# fishing from shore



## williambauman (Apr 11, 2005)

Is it possible to consistently catch bass if you are fishing from the bank. With no boat I am restricted to the shore and I am thinking I am restricted to what I can fish for. When I lived in falmouth, ky that was not a problem on the licking river but I have never caught any bass from any shore around here. Just wondering if I should stick to the cats?


----------



## fishingredhawk (Apr 14, 2004)

If you are able to wade, then you can fish the rivers and creeks around here and catch smallmouth very consistently


----------



## Kindlebeard (Apr 6, 2004)

You may want to scout for small ponds near you. Most will hold bass. They may not be record sizes but with light tackle a 15incher is always fun... Just a thought...


----------



## Alter (Apr 8, 2004)

Absolutely you can catch bass without a boat.

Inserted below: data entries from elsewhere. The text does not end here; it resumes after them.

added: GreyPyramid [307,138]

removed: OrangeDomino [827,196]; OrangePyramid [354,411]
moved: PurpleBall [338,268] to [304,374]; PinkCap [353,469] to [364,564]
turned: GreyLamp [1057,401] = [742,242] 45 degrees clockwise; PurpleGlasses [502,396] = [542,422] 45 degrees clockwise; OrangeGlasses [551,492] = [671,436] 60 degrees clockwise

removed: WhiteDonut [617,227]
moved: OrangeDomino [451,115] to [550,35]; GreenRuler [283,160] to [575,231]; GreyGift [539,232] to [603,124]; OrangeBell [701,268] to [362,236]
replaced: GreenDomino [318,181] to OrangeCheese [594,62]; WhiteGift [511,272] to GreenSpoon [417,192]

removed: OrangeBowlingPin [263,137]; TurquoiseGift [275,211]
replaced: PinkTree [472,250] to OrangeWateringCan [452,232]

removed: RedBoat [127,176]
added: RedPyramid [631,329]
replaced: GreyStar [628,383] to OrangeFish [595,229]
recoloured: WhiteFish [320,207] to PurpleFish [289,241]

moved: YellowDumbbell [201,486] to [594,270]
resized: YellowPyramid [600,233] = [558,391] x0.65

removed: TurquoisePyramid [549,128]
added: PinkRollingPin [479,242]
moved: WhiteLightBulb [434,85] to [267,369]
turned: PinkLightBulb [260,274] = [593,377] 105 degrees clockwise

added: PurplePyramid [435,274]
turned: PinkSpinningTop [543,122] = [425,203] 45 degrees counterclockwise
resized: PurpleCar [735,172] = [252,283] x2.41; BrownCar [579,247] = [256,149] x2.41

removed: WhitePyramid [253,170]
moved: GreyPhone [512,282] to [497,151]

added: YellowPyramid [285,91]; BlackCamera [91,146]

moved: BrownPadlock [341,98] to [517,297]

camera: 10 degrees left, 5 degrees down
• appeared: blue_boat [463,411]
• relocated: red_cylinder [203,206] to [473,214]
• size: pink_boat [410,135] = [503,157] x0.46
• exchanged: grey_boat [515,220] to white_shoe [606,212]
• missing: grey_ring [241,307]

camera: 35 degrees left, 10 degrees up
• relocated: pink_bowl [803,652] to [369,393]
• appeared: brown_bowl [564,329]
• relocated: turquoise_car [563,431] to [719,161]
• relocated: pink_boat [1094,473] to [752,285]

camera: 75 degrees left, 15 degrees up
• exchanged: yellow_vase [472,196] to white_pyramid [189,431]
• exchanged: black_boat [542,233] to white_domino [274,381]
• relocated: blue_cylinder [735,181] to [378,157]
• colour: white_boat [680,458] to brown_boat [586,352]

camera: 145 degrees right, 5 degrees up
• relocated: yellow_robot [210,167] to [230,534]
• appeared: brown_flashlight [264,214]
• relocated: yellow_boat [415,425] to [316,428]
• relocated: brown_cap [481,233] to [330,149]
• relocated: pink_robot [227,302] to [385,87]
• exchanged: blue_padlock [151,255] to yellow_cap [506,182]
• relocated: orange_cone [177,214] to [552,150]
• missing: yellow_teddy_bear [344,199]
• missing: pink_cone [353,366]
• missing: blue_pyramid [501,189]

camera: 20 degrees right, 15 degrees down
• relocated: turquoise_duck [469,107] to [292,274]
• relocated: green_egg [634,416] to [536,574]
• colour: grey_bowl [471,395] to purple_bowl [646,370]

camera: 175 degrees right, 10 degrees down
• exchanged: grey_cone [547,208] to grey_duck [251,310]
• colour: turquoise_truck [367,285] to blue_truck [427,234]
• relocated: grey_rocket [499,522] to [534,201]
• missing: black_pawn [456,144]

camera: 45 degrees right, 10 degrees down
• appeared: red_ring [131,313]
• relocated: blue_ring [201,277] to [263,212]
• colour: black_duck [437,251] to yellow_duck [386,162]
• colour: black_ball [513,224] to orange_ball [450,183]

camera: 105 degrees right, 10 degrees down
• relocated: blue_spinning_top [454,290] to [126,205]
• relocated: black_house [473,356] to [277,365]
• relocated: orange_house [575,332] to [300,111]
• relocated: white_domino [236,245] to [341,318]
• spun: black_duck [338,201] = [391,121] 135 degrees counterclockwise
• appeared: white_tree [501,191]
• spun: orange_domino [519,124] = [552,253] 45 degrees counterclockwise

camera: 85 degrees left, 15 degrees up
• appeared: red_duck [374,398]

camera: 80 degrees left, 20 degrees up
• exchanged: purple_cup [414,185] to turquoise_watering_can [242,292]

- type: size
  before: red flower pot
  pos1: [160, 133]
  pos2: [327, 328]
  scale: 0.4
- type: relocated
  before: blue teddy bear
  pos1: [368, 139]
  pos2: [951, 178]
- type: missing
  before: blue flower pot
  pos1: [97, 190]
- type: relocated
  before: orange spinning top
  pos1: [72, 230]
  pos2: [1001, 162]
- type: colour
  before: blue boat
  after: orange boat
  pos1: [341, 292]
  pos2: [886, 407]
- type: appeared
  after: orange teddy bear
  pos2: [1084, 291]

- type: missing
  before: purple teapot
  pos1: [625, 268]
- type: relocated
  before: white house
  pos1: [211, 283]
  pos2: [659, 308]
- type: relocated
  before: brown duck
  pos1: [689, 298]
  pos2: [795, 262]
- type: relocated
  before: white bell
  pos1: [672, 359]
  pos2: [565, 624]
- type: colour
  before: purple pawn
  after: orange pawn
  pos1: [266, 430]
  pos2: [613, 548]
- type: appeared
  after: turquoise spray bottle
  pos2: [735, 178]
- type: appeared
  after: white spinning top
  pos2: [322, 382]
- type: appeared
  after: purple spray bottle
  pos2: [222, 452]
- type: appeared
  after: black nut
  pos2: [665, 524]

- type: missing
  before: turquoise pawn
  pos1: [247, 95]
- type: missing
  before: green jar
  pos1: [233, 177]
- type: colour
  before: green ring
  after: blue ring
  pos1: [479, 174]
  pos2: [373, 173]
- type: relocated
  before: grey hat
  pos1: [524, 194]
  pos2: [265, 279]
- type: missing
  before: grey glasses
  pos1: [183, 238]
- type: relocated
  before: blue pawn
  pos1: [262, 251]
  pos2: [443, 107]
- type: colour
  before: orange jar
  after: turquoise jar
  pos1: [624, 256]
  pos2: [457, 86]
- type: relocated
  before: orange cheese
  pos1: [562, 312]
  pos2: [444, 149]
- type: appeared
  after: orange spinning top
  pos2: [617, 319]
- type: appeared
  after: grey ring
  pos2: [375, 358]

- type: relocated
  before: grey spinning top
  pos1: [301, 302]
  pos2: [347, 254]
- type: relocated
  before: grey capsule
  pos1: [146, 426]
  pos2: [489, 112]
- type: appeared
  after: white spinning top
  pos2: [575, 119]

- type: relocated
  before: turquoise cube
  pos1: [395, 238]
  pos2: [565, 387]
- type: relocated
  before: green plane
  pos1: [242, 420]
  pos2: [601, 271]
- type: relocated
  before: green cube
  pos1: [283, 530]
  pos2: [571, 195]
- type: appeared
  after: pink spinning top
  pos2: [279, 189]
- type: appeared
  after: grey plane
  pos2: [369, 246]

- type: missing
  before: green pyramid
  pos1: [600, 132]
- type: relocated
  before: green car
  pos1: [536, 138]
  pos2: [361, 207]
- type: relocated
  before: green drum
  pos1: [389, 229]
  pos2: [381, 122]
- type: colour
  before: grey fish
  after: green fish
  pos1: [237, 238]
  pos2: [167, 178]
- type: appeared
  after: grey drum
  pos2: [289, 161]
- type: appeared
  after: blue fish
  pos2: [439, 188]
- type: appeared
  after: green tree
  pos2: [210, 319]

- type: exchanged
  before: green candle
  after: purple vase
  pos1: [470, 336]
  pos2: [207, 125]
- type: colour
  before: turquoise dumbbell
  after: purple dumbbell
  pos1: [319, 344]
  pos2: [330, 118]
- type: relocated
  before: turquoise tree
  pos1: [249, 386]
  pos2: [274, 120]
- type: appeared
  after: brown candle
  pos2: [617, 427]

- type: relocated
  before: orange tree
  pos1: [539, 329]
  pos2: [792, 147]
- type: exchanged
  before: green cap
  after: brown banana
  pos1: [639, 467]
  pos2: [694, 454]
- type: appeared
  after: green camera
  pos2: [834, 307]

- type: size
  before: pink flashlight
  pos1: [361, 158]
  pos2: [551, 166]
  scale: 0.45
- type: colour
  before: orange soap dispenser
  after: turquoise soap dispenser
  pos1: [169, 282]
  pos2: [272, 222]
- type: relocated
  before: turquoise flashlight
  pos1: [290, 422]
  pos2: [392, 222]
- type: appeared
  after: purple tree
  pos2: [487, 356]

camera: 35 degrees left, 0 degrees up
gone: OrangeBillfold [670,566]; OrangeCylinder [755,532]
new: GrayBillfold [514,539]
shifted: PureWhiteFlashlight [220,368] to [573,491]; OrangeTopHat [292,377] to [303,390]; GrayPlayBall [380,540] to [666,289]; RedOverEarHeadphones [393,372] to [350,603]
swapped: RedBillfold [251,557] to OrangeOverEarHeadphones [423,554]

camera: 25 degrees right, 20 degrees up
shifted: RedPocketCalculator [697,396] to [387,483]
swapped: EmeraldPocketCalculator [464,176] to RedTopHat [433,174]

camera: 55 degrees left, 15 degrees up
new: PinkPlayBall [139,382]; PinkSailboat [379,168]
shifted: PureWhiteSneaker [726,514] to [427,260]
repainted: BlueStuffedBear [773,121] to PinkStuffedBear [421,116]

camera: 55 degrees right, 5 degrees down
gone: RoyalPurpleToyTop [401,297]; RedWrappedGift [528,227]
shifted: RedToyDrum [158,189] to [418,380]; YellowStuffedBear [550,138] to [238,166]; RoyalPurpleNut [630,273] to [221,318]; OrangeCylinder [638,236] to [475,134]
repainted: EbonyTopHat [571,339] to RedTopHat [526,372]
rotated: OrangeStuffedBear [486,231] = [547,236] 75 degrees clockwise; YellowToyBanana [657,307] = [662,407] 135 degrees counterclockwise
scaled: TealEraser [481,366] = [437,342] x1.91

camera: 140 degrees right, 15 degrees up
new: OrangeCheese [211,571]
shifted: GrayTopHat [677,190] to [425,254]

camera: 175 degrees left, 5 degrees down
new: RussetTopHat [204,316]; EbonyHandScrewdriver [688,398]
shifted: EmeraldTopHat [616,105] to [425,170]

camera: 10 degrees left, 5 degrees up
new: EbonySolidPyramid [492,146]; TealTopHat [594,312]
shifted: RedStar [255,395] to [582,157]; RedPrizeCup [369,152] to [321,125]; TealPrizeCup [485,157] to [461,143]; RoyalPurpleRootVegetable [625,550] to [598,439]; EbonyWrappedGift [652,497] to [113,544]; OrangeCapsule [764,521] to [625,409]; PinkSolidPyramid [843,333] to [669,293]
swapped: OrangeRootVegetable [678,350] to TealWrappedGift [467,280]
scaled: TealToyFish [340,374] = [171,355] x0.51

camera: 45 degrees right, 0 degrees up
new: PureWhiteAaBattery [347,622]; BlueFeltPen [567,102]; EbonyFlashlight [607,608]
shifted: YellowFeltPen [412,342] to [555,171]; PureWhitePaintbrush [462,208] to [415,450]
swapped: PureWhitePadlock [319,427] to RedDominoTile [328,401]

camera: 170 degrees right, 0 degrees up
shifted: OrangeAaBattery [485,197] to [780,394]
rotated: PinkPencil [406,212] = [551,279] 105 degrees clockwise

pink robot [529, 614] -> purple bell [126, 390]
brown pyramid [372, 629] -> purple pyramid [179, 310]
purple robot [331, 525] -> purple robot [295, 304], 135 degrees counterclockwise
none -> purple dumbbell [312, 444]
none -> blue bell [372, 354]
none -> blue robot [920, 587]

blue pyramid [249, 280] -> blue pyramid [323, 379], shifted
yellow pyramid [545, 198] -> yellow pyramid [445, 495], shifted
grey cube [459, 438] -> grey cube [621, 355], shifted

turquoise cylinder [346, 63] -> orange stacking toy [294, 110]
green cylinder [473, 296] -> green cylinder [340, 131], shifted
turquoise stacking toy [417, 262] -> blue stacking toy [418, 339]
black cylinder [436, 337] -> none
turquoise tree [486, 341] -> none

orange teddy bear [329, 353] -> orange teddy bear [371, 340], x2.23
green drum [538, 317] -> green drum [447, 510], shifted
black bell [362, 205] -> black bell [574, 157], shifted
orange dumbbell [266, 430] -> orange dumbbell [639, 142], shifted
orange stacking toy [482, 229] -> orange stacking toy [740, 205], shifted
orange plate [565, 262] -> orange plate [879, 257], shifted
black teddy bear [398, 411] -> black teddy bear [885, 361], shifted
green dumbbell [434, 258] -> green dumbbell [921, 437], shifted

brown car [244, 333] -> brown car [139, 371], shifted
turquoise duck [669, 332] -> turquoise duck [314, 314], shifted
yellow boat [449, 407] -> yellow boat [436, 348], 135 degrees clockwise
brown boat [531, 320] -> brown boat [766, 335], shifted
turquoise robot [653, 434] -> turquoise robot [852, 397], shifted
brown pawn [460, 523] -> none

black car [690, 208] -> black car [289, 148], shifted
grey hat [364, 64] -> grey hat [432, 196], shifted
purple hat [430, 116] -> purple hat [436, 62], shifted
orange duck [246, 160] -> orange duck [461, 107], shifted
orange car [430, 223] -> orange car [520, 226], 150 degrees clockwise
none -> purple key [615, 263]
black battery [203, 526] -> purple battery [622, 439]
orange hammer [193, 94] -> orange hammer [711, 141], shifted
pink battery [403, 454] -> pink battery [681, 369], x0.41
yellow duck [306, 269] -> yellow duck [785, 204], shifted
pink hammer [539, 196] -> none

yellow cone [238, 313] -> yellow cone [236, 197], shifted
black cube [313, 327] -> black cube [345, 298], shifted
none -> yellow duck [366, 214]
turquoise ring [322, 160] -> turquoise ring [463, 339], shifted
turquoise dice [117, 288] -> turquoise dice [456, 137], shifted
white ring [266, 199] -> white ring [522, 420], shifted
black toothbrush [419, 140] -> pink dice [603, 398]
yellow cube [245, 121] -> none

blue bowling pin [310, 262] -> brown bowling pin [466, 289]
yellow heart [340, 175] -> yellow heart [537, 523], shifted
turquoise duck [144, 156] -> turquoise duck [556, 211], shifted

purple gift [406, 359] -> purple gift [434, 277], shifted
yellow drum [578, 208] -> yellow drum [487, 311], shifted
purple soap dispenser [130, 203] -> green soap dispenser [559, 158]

I haven't had a boat in a few years and it doesn't slow me down with bass fishing. Actually, its nice to not have to worry about the hassles of a boat sometimes. You can just go fish on the spur of the moment.

You will have to put in the leg work to find good shore spots that aren't crowded. Streams and ponds are always good for shore-bound anglers but I have plenty of success at lakes too. Waders are a great investment since they will allow you to get away from shoreline trees and get the right angle on the piece of cover you are fishing.

The only limitation is, without the electronics of a boat, you will mostly be casting to obvious shore-line cover but there are still plenty of bass to be caught there.

I'm not sure where along the Ohio River you live but the Ohio river itself is pretty spotty for bass fishing. Most of the tributaries of the Ohio offer better bass fishing than the main river. It's hard to pull keepers out of the Ohio even with a boat and a bunch of experience fishing there.

Steve


----------



## Pharley (Apr 11, 2004)

Suggest waders also, or your swimming trunks in the summer.

May be better off in streams and rivers in the heat of the summer, as bass may go deeper in the larger waters.


----------



## williambauman (Apr 11, 2005)

Yeah I thought it was possible but it seems I never have any luck. I have used waders before. I guess my prestentation sucks. I mostly fish for cats because there's nothing to it throw it out there and let it sit. I am guessing need to practice presentation.


----------



## Walter Adkins (May 20, 2004)

I fished East Lynn lake in WV out of a boat for years and would catch few bass a day. Dad was on trip with the boat so I went out wading the lake. I tossed small spinner baits and 4" lizards that whole day at shoreline cover. Finished the day with my best numbers ever on the lake. I found out that I had been going by the fish when I was in a boat. yes you can catch bass in a lake if you can wade it.


----------



## fishingredhawk (Apr 14, 2004)

Try going to a wadeable stream in your area. Rig up with a green 3" tube over a 1/8 ounce jig head. Then just fish the tube in obvious areas where smallmouth will hold up (current breaks, shorline cover, visible structure) I guarantee that you will catch some.


----------



## peple of the perch (Sep 13, 2004)

you just have to move around the bank alot


----------



## lg_mouth (Jun 7, 2004)

I have caught many bass from the banks, but I now have a 10' john boat and a float tube. I rarely fish from the bank anymore. I have less than $300 in the boat, motor and all and less than $65 in the tube. I can fish both of them by myself and both are light enough that I can load them up and be gone in less than 15 minutes. The trolling motor and batter actually weigh more than my boat!! Just a suggestion.

lg_mouth
Revelation 3:20


----------